I shall turn to the specific rights addressed here. The suggestion that the rights of children could be a primary consideration in any decision affecting them is hardly radical. As the noble and learned Lord, Lord Mackay, noted earlier, the Children Act 1989 puts it rather higher than a primary consideration: it is the “paramount consideration”. Of course there are areas beyond the scope of the Children Act as such which are in play with regard to children, but for the life of me I cannot think of a single case in recent years affecting children—or, indeed, the elderly—which would have failed under the convention and the common law but would have succeeded only by reference to the charter; nor can I envisage such a case in the future. Somebody may be able to devise a scenario which would meet that but I have not been able to do so.

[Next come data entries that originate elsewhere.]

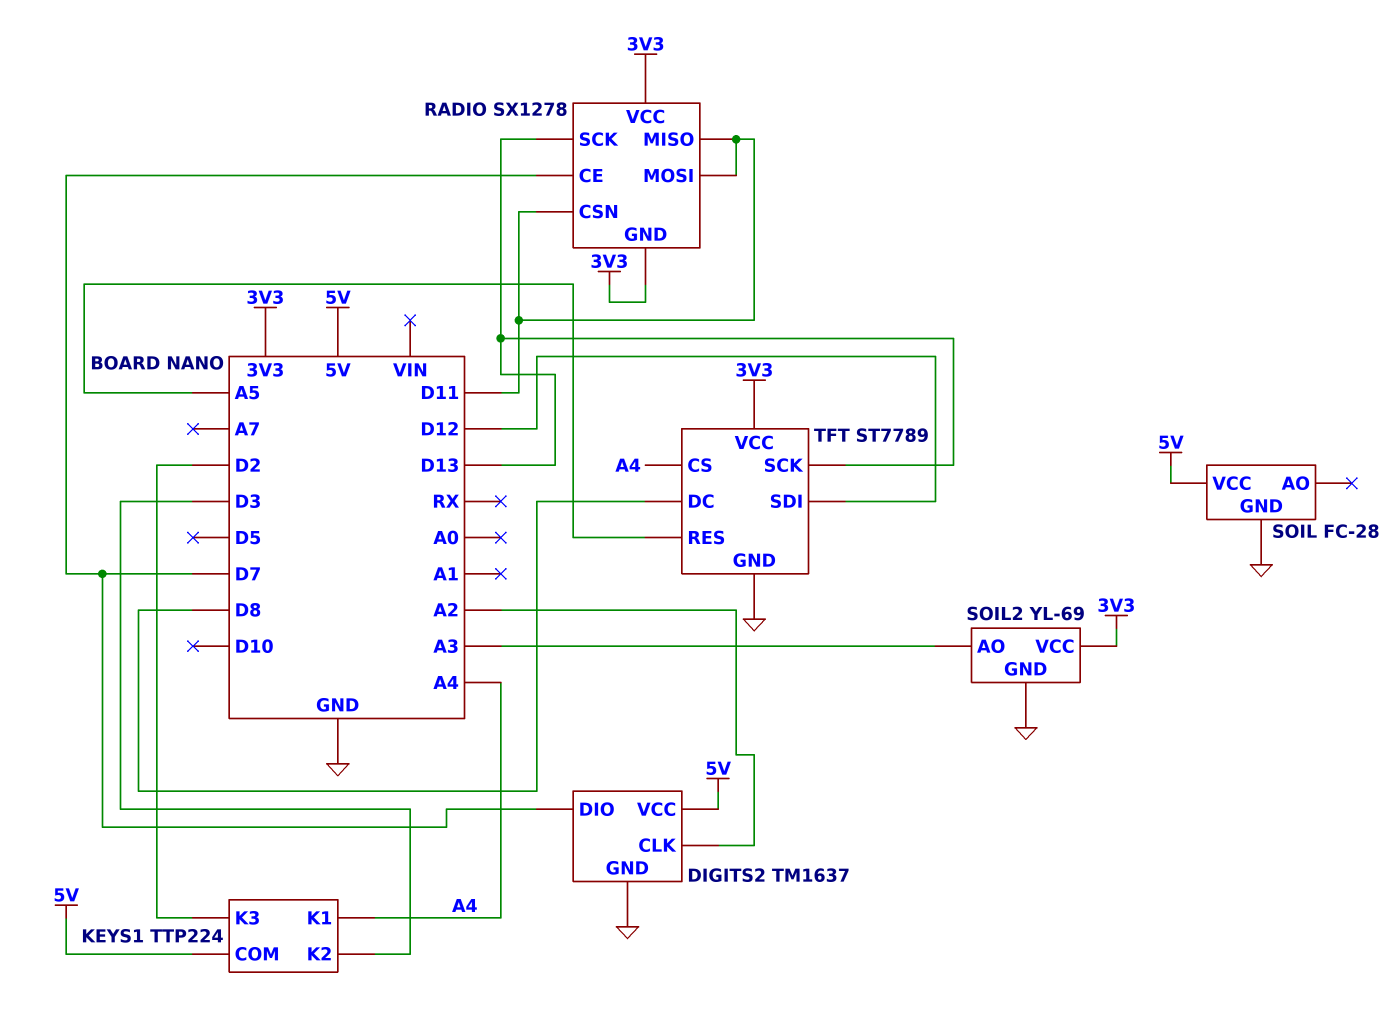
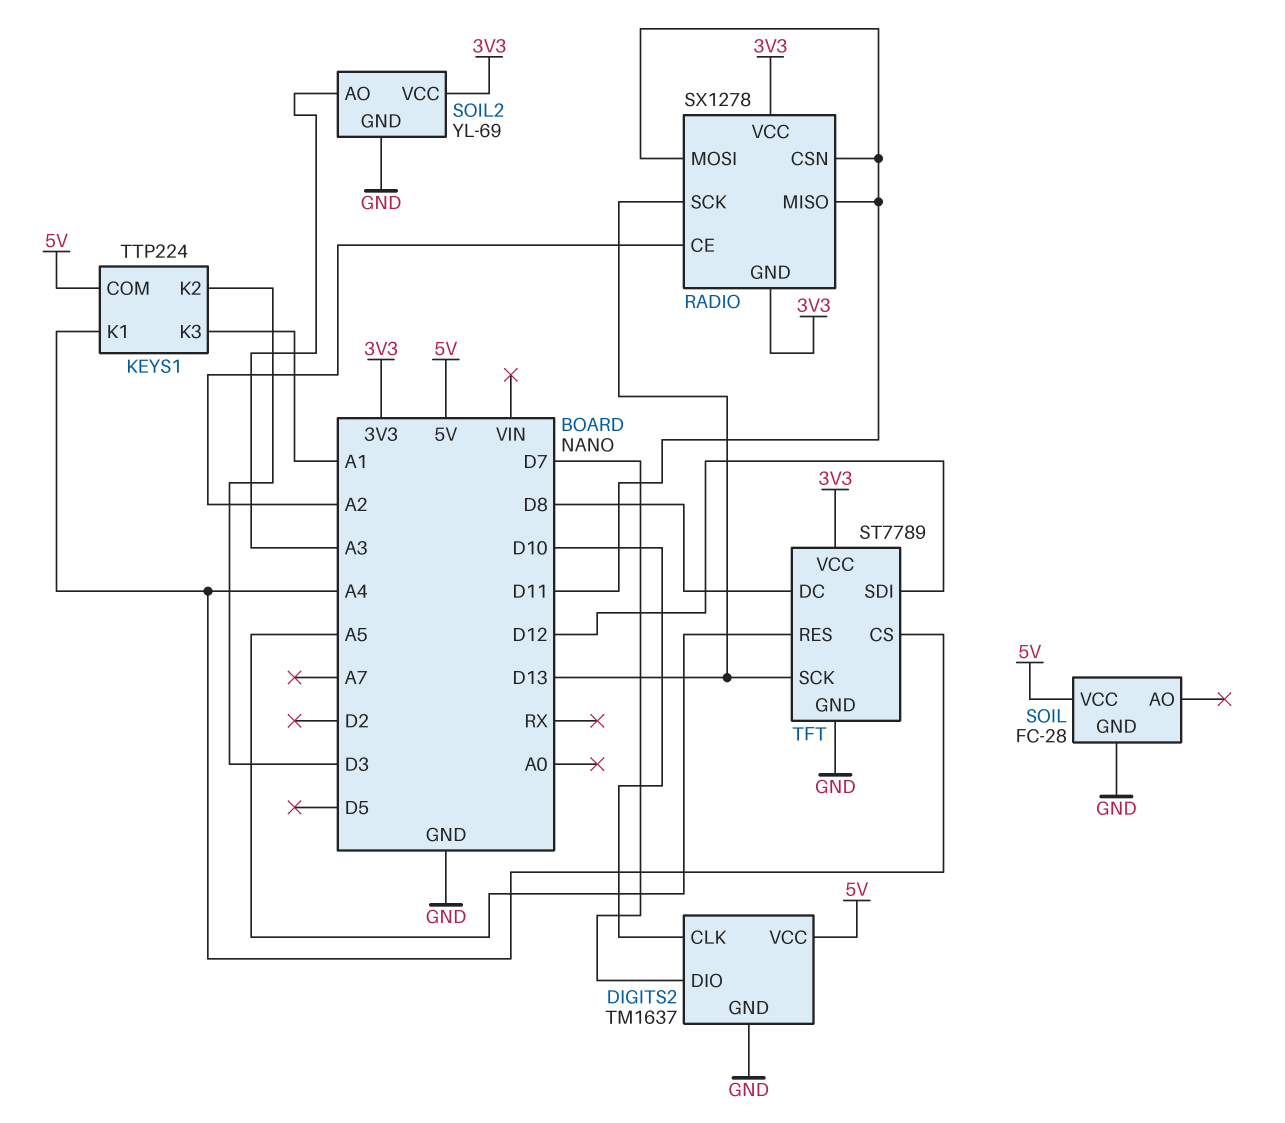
DIGITS2 pin CLK: A2 -> D10
KEYS1 pin K3: D2 -> A1
RADIO pin CE: D7 -> A2

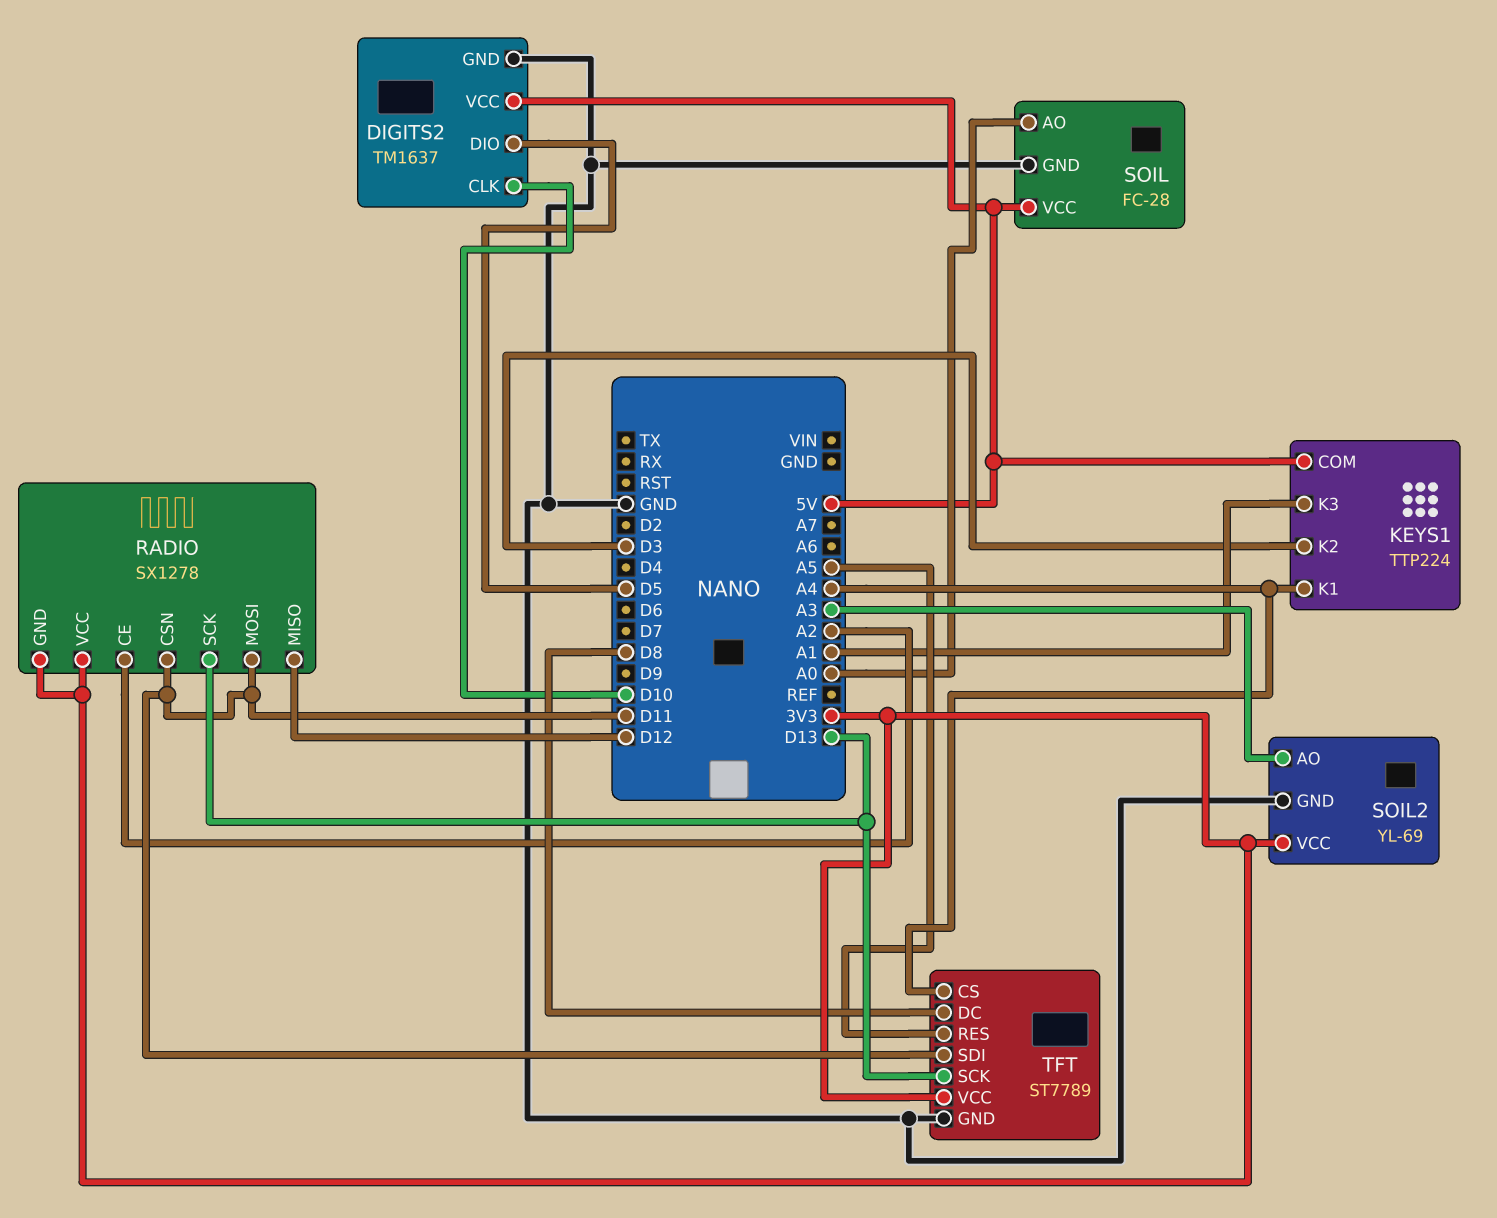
DIGITS2 pin DIO: D7 -> D5
RADIO pin MISO: D11 -> D12
SOIL pin AO: none -> A0
TFT pin SDI: D12 -> D11

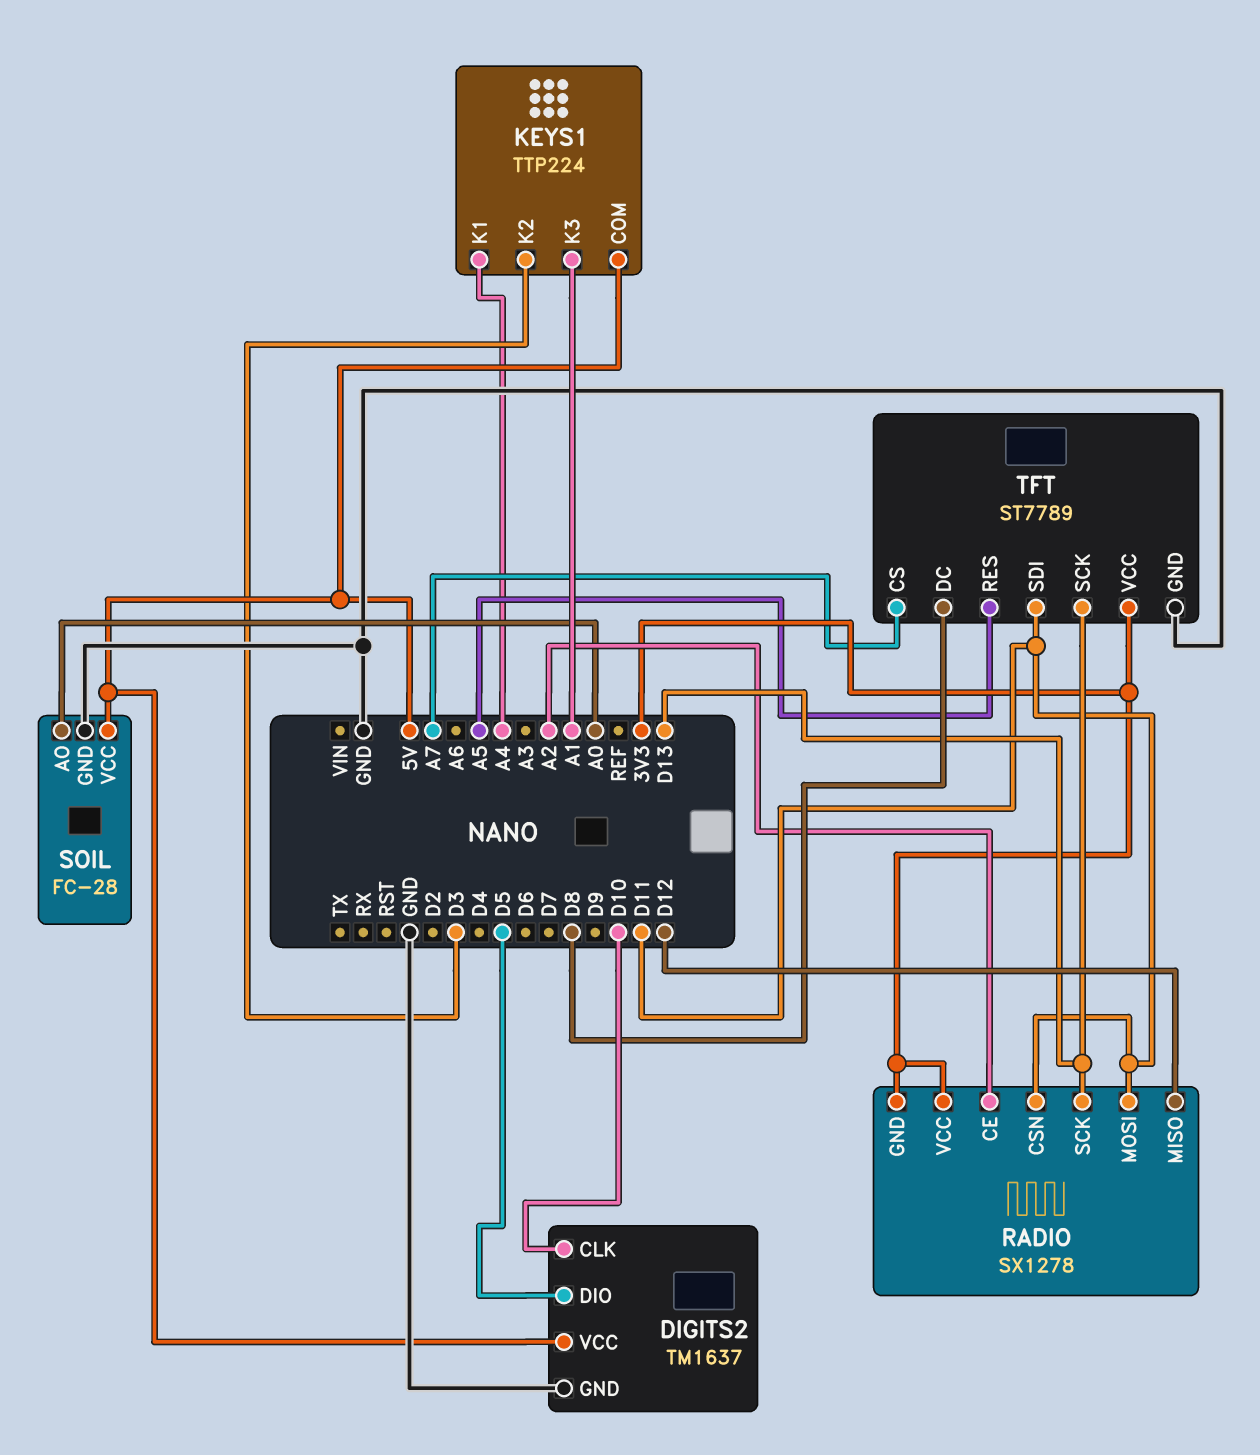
SOIL2: YL-69 -> none
SOIL2 pin AO: A3 -> none
SOIL2 pin GND: GND -> none
SOIL2 pin VCC: 3V3 -> none
TFT pin CS: A4 -> A7

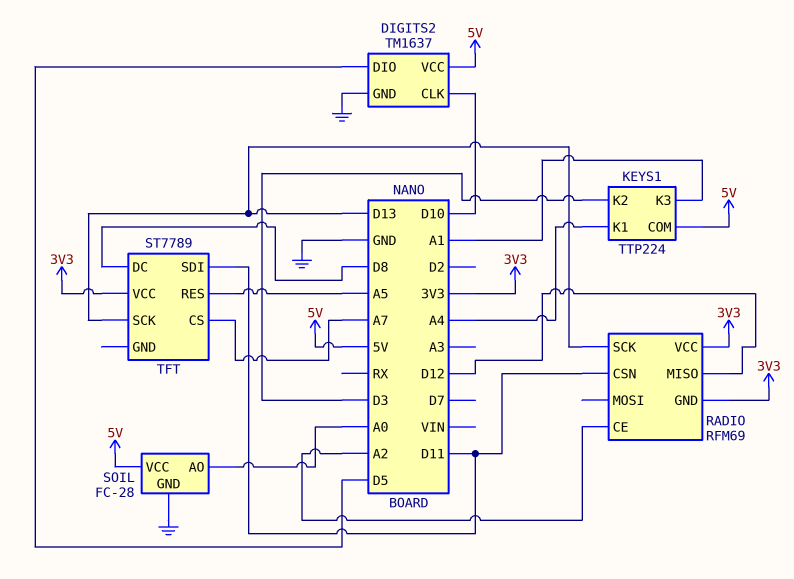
RADIO: SX1278 -> RFM69
RADIO pin MOSI: D11 -> none
TFT pin GND: GND -> none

In any event, the Article 24 rights are regarded as retained general principles of EU law and therefore will continue to apply. The right to be heard on the part of children is not a contentious one. I took the opportunity of the regrettably short break we were given this evening to look at a particular decision—indeed, I think it was one of the last Supreme Court cases I was involved in, and my noble and learned friend Lord Hope will remember it because he presided over it. It was a group of extradition cases under the title of HH v Deputy Prosecutor of the Italian Republic. In the course of it the question of the children’s views was raised; it was an extradition case but the same principle applies across the wide field of children’s interests. The noble and learned Baroness, Lady Hale of Richmond, who gave the lead judgment in the case, concluded:

“I share the view of the Official Solicitor that separate legal representation of the children will rarely be necessary, but that is because it is in a comparatively rare class of case where the proposed extradition is likely to be seriously damaging to their best interests. The important thing is that everyone, the parties and their representatives, but also the courts, is alive to the need to obtain the information necessary in order to have regard to the best interests of the children as a primary consideration, and to take steps accordingly”.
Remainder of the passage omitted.